After a long stairway, the duo find a gigantic glass vase with a key-shaped slot. They finally seal away Kiruru, and the Kiruru Tower disappears in a brilliant yellow light, along with everyone's red X.

==Voice cast==

| Character | Voice actor |
|---|---|
| Sergeant Keroro | Kumiko Watanabe |
| Fuyuki Hinata | Tomoko Kawakami |
| Private Second Class Tamama | Etsuko Kozakura |
| Corporal Giroro | Jōji Nakata |
| Sergeant Major Kururu | Takehito Koyasu |
| Lance Corporal Dororo | Takeshi Kusao |
| Natsumi Hinata | Chiwa Saitō |
| Aki Hinata | Akiko Hiramatsu |
| Saburo | Akira Ishida |
| Momoka Nishizawa | Haruna Ikezawa |
| Angol Mois | Mamiko Noto |
| Koyuki Azumaya | Ryō Hirohashi |
| 556 | Nobuyuki Hiyama |
| Lavie | Tomoko Kaneda |
| Mirara | Yui Aragaki |
| Kiruru | Ogi Yahagi |
| Zorori | Kōichi Yamadera |
| Manga artist | Tōru Furuya |
| Narration Paul Moriyama | Keiji Fujiwara |

==Video game adaptation==

Sergeant Keroro the Super Movie: Practice! Assembly of Everyone (超劇場版ケロロ軍曹 演習だよ！ 全員集合, Chō Gekijōban Keroro Gunsō Enshū Dayo! Zenin Shūgō) is a party game based on the movie developed by Aspect and published by Bandai in 2006 and only in Japan.

==Mini-games==

Mini-games that support the multiplayer mode are marked with * (multi-card play and download play) and ** (multi-card play only).

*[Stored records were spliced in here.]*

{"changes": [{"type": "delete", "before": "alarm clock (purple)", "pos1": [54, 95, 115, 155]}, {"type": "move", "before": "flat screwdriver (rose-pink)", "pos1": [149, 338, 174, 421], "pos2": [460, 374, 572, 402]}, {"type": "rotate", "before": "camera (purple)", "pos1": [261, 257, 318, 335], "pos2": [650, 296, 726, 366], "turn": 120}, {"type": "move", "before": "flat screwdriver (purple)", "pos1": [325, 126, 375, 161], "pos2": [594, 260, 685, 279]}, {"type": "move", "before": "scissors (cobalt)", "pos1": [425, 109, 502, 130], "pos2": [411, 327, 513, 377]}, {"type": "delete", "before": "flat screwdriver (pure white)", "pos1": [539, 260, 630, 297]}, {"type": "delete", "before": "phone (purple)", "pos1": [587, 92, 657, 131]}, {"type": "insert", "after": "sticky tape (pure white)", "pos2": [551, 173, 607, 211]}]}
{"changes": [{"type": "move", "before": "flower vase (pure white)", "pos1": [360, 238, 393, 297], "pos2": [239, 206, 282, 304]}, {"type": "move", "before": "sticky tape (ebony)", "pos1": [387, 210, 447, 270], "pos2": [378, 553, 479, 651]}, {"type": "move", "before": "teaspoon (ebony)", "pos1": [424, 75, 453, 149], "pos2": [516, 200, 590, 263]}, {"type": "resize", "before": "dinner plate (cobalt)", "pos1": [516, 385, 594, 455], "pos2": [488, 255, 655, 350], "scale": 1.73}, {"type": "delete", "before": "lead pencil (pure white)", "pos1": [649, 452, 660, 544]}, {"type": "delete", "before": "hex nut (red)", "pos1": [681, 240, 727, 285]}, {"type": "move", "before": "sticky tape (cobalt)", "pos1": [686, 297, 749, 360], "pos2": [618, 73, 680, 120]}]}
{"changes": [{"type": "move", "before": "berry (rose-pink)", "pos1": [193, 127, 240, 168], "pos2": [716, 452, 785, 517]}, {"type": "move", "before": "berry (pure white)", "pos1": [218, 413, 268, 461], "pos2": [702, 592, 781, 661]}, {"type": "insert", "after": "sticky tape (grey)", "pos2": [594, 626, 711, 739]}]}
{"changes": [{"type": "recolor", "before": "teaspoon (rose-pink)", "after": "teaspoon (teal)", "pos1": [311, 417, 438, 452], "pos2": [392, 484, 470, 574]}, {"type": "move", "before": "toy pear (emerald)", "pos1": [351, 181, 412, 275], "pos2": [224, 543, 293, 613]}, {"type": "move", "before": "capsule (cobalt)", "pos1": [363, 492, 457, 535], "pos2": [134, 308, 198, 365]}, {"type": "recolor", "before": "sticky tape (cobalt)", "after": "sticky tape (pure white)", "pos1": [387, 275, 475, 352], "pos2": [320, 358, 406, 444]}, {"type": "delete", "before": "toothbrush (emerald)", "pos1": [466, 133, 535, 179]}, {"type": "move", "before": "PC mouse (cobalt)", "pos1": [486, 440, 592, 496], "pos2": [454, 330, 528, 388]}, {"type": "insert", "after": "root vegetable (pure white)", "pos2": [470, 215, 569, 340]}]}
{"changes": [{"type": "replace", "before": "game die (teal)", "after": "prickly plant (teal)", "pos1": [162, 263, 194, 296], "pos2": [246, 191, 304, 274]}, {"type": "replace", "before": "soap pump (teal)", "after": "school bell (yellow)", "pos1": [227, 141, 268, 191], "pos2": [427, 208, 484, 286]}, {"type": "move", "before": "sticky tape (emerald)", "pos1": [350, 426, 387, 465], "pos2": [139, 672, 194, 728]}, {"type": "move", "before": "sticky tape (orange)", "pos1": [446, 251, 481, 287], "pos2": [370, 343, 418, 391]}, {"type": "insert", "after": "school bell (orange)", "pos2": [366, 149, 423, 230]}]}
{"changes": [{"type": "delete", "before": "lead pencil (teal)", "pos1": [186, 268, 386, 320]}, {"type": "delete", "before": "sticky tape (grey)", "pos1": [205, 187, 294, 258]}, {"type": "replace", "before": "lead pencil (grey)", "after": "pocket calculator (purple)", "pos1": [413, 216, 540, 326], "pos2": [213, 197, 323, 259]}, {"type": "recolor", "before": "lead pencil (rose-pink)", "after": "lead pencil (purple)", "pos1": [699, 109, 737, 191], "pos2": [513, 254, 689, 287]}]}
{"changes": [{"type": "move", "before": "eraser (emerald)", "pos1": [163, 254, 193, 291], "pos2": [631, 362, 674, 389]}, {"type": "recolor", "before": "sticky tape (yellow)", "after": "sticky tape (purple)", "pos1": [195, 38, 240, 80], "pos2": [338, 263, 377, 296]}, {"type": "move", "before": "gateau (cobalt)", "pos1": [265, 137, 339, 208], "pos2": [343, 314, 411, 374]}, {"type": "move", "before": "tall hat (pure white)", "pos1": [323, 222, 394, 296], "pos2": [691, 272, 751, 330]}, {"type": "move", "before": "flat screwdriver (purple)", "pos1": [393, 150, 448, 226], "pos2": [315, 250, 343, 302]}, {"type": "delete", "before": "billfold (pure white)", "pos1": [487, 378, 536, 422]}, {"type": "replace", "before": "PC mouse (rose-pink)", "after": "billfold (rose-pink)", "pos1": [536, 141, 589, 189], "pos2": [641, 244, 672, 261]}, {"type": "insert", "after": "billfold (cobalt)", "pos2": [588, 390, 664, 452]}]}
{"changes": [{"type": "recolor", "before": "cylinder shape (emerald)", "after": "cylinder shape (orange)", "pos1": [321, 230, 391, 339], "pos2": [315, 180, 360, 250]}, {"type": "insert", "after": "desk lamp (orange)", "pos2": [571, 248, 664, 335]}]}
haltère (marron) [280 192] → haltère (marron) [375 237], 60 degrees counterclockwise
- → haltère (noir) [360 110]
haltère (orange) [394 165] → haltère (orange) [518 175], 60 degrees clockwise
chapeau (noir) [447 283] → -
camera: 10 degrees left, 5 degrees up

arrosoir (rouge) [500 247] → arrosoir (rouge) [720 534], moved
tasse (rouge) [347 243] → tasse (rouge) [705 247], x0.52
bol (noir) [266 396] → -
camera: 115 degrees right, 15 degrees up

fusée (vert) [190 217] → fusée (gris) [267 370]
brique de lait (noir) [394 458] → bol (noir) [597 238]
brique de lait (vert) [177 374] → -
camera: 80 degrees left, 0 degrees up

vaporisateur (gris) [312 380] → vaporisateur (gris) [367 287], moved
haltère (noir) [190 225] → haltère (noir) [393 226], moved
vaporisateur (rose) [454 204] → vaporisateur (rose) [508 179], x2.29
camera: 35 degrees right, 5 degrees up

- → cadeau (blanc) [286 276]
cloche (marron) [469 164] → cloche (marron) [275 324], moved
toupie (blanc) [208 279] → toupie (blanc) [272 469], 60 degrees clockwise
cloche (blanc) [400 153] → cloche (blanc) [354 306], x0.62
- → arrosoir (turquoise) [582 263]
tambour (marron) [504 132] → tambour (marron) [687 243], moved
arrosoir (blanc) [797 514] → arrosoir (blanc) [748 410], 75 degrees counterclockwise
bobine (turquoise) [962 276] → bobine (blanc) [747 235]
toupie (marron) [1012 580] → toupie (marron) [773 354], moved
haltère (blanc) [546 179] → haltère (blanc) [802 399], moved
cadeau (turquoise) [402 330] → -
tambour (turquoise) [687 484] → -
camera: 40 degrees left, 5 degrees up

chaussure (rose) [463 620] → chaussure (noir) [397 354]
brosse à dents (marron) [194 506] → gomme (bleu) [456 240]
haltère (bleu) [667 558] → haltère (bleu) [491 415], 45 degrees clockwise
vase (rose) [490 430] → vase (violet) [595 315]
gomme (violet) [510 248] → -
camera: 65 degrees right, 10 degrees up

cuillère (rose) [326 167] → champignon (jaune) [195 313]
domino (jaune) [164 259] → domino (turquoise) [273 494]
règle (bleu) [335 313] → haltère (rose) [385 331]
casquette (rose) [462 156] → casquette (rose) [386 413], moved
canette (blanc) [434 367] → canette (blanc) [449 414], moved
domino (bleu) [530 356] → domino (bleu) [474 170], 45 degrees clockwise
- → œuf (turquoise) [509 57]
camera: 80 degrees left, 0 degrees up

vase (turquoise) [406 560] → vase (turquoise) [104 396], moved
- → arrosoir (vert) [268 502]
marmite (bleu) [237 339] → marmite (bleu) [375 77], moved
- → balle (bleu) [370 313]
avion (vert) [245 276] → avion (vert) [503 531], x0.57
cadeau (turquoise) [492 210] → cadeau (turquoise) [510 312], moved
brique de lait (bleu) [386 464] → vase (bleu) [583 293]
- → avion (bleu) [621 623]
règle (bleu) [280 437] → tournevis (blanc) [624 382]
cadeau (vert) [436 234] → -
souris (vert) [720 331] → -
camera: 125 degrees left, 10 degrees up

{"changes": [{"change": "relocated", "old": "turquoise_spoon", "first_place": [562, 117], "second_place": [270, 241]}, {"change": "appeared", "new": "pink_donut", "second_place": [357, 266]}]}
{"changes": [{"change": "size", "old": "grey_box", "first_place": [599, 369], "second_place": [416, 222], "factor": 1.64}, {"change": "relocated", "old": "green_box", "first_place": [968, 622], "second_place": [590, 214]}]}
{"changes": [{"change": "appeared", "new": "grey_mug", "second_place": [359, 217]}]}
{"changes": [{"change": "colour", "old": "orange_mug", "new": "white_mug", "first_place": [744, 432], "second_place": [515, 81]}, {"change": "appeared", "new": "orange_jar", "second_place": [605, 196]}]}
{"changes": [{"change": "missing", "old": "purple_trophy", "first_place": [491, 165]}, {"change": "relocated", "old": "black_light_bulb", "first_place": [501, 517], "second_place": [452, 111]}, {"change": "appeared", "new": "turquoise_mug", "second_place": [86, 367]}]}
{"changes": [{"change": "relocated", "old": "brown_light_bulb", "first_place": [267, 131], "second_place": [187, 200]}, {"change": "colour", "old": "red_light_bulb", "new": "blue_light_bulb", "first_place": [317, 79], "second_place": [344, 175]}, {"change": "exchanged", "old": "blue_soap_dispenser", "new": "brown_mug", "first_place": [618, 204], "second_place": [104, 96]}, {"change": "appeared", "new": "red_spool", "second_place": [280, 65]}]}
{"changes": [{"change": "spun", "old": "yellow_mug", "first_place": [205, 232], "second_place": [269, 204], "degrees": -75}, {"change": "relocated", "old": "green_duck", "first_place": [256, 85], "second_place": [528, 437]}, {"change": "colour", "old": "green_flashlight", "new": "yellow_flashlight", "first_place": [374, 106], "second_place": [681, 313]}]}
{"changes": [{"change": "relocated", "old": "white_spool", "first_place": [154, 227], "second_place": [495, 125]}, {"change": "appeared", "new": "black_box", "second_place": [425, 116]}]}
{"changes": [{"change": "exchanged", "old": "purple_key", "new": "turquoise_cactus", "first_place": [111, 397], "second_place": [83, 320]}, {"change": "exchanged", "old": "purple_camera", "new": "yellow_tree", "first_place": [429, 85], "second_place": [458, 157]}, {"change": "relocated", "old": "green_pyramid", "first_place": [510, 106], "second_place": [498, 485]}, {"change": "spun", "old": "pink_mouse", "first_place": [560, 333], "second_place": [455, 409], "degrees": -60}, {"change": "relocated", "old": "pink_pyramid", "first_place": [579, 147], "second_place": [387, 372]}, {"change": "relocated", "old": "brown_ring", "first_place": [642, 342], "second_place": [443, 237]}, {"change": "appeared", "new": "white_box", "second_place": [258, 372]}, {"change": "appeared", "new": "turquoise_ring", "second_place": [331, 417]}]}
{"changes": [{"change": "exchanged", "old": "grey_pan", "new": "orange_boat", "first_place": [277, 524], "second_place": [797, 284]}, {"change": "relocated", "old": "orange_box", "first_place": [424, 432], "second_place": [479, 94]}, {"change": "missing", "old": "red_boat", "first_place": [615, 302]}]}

===Hashire Kerosu* (はしれケロス)===
The player must collect 20 coins and reach the goal while avoiding the obstacles in order to not be run over by a steamroller.

The name of the minigame is a parody of Hashire Merosu (走れメロス).

Playable characters: Keroro, Tamama, Giroro, Kururu and Dororo

===Janpingu Keron** (ジャンピングケロン)===
The player must reach the top of the levels before the time runs out.

Playable characters: Keroro, Tamama, Giroro, Kururu and Dororo

===Keron wo Sakaze (ケロンをさがせ)===
The player must slide the parts of the wanted character until it is complete. After that, the player have to touch it. It must be done before the time runs out.

Playable character: Keroro

===Keroro Rēshingu** (ケロロレーシング)===
The player must reach the goal before the time runs out.

Playable characters: Keroro, Tamama, Giroro, Kururu and Dororo

===Keron Fisshingu (ケロンフィッシング)===
The player must fish until get required weight before the time runs out.

Playable characters: Tamama (as the fishman), Keroro and Giroro (as the baits)

===Tatchi Kuraishisu (タッチクライシス)===
It plays like Time Crisis.

Playable character: Giroro

===Bouei! Misairu Keron Dā (ぼうえい! ミサイルケロンダー)===
Kururu must defend the Hinata family's house before it becomes destroyed.

Playable character: Kururu

===Keron Tagu Match** (ケロンタグマッチ)===

It plays like Tag Team Match: MUSCLE, but for more advanced players.

Playable characters: Keroro (Special move: Keroro Driver), Tamama (Special move: Tamama Impact), Giroro (Special move: Bull Docking) and Dororo (Special move: Dororo Slash)

===Keron Torēnā (ケロントレーナー)===
Keroro must reach the goal before the time runs out by using a mecha robot. It walks continuously and the players must touch the buttons of a "Family Fun Fitness" like carpet on the bottom screen to run faster and to avoid the obstacles.

Playable character: Keroro

===Keron Sukōpu (ケロンスコープ)===
The player must find the wanted character before the time runs out. In harder levels, they will do more poses.

Playable character: Keroro

===Ikuso! Fainaru Batoru (いくそ！ ファイナルバトル)===

The last minigame is a battle of Keroro Shoutai against Kiruru. It can only be unlockable after the player beat the level 3 of all minigames.

Playable characters: Keroro, Tamama, Giroro, Kururu and Dororo

==Reception==
Famicom Tsūshin scored the game a 26 out of 40.